24th October 2023Avoid the October 31st scaries by filing your self-assessment online!

The deadline for individuals choosing to complete their self-assessment via post means you have until the 31st October (aka Halloween) for HMRC to receive all the necessary paperwork.

With only seven days until the deadline, Stevie Heafford, Tax Partner at HW Fisher, outlines who needs to complete a self-assessment and the common mistakes to avoid.

“Earlier this year, HMRC revealed that 96% of people completed their self-assessment online last year. This shows that while an overwhelming majority prefer to complete digitally, there are still some individuals who choose to complete their return via post.

 “If you are planning to complete a paper self-assessment return, remember that the 31st October deadline is the date by which HMRC needs to receive all necessary paperwork – not the last day that you can send your return off. If you don’t think you will have enough time, don’t be spooked –  you can still decide to complete your return online, for which the deadline is the 31st January 2024.”

Do you need to file a tax return?

You must submit a tax return if you have self-employed earnings or have received untaxed income over £1,000 or if HMRC have issued a notice to complete one.

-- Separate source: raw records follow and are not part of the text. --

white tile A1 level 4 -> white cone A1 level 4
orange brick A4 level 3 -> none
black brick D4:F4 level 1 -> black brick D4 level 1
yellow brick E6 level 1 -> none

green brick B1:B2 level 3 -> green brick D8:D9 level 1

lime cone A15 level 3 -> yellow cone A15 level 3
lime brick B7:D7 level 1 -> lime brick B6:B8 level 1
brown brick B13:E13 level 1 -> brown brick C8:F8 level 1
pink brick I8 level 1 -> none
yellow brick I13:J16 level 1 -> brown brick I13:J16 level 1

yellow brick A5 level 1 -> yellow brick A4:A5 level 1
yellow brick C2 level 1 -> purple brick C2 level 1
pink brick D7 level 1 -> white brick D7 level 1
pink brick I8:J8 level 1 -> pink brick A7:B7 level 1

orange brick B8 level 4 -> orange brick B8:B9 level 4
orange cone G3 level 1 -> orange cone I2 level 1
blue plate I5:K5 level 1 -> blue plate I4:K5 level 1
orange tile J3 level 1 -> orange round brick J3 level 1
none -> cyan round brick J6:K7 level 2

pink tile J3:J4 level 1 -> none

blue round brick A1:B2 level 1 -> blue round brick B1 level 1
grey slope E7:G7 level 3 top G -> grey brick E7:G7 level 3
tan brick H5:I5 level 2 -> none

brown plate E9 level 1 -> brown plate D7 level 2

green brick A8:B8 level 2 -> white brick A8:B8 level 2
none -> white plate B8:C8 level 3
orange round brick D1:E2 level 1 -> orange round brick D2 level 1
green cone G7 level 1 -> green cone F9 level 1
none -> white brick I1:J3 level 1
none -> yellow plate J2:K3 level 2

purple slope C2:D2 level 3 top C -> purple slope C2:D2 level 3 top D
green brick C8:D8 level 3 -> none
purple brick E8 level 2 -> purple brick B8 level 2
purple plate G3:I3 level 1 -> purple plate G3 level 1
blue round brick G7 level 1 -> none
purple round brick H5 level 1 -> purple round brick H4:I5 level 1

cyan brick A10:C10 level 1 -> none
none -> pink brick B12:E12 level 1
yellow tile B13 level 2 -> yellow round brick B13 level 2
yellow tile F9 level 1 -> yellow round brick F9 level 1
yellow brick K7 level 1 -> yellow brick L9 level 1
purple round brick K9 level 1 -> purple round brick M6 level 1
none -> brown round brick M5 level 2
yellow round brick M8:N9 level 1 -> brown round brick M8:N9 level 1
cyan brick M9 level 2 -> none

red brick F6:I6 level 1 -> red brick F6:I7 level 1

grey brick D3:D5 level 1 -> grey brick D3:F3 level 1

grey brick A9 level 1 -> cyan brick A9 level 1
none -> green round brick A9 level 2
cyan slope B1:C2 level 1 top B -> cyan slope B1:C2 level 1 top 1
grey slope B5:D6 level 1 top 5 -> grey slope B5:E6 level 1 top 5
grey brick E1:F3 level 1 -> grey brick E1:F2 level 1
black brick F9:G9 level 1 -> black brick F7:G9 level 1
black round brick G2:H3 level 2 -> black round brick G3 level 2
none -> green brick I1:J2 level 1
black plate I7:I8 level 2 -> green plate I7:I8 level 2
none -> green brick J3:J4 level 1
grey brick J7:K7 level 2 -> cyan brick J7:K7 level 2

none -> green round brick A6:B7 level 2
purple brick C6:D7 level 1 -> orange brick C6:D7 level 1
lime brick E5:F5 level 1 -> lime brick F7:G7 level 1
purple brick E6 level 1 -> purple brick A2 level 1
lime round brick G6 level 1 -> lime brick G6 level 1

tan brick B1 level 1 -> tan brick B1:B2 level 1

However, it’s not just the self-employed who have to complete their self-assessment tax returns. You will also have to file if you have any untaxed income from:

  • money from renting out a property, including through Airbnb
  • savings, investments and dividends
  • foreign income

Avoid a web of mistakes by following these five tips

  1. Allow yourself plenty of time. Gathering all the paperwork takes longer than you think. This includes your P60 which will confirm the total tax deducted at source from your income. You will also need a record of benefits and expenses which can be found on your P11D or P9D forms. If you have left a job in the last tax year, you will also need a P45 from your previous employer.
  2. Don’t forget to claim tax relief on pension contributions. Make sure you keep details of any pension contributions made to allow you to claim the right tax relief for them.
  3. Make sure you include charity gift aid payments. You will also need details of all your gift aid payments – e.g., have you sponsored a friend to run for charity? This can be included as HMRC provides some tax relief on charitable giving.
  4. Keep a proof of postage on file in case there are any postal delays. You should keep a copy of your completed tax return and related documents.
  5. Remember your starting rate for savings, personal savings allowance and dividend allowance. You could receive up to £5,000 in interest on savings tax-free in addition to your personal allowance and personal savings allowance. These allowances are reduced depending on income levels. There is also the dividend allowance which is currently £1,000.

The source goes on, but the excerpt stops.